Anita thought that perhaps she was being unjust, but she had a suspicion that the Reverend Joshua’s favourite charity would be himself.
He called very frequently, and it struck Anita th
e following Sunday that he held her hand in his wet and clammy one rather longer than was necessary.
She also heard him saying complimentary things about her to her great-aunt Matilda.
‘If he knew what I thought about him,’ she had told herself, ‘he would sing a very different tune!’
However, she had not thought of him more than she could help, and this morning she had been preoccupied and excited by the first letter she had received from Sarah, who had written,
“I cannot tell you how wonderful it is being in London with Aunt Elizabeth, and she has been kinder to me than I thought possible. The clothes she is giving me are lovely, so lovely that every time I put them on, I feel I am Cinderella and my Fairy Godmother has waved her magic wand over me.
Fancy I have an enormous crinoline and already there are four ball gowns hanging in my wardrobe besides a number of absolutely ravishing other dresses!
I want to tell you, darling Anita, about the balls I have attended and the reception at which Aunt Elizabeth actually presented me to Princess Alexandra, but I have no time now as I have to get ready for a large luncheon party.
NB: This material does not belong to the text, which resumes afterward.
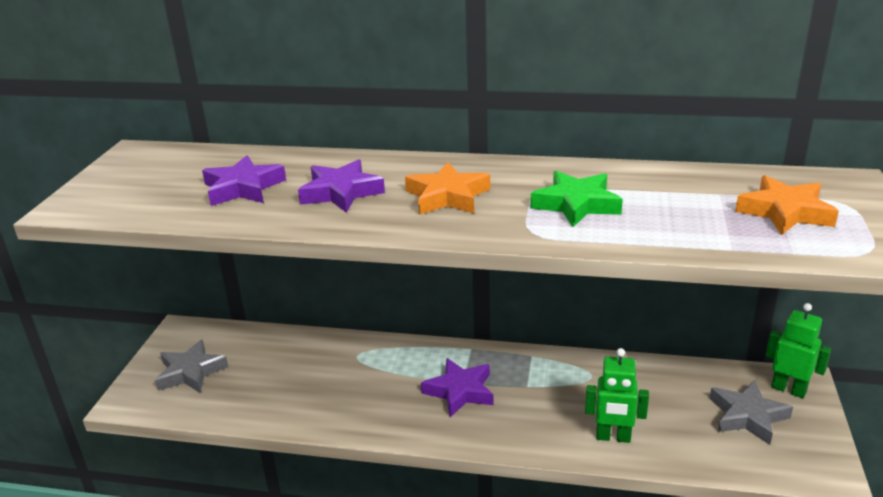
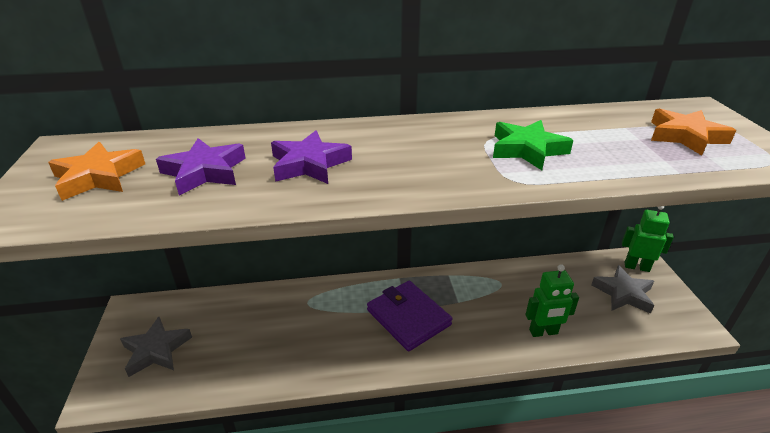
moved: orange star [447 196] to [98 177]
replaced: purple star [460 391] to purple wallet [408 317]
I hope you are not too unhappy at Harrogate and I will write again as soon as it is possible. This is really just to tell you that I love you and wish you were here with me.”
Anita read the letter over and over again. She told herself that Sarah was so lovely that everybody would admire her and she was sure that she would find exactly the husband she desired.
She spent the morning daydreaming about Sarah and it was therefore a shock when, as luncheon ended, a plain rather dull meal, Miss Lavenham said,
“I wish to speak to you, Anita, before I go for my rest.”
Anita looked surprised, but she followed her great-aunt into the morning room which was adjacent to the dining room.
When they closed the door her great-aunt said,
“Sit down, Anita. I have something to tell you which I am sure, will make you realise what a very fortunate girl you are.”
It flashed through Anita’s mind that her aunt might be going to give her a new gown, but Miss Lavenham went on,
“You have met the Reverend Joshua Hislip here a number of times and listened to him in Church. You must realise he is a man of outstanding ability and character.”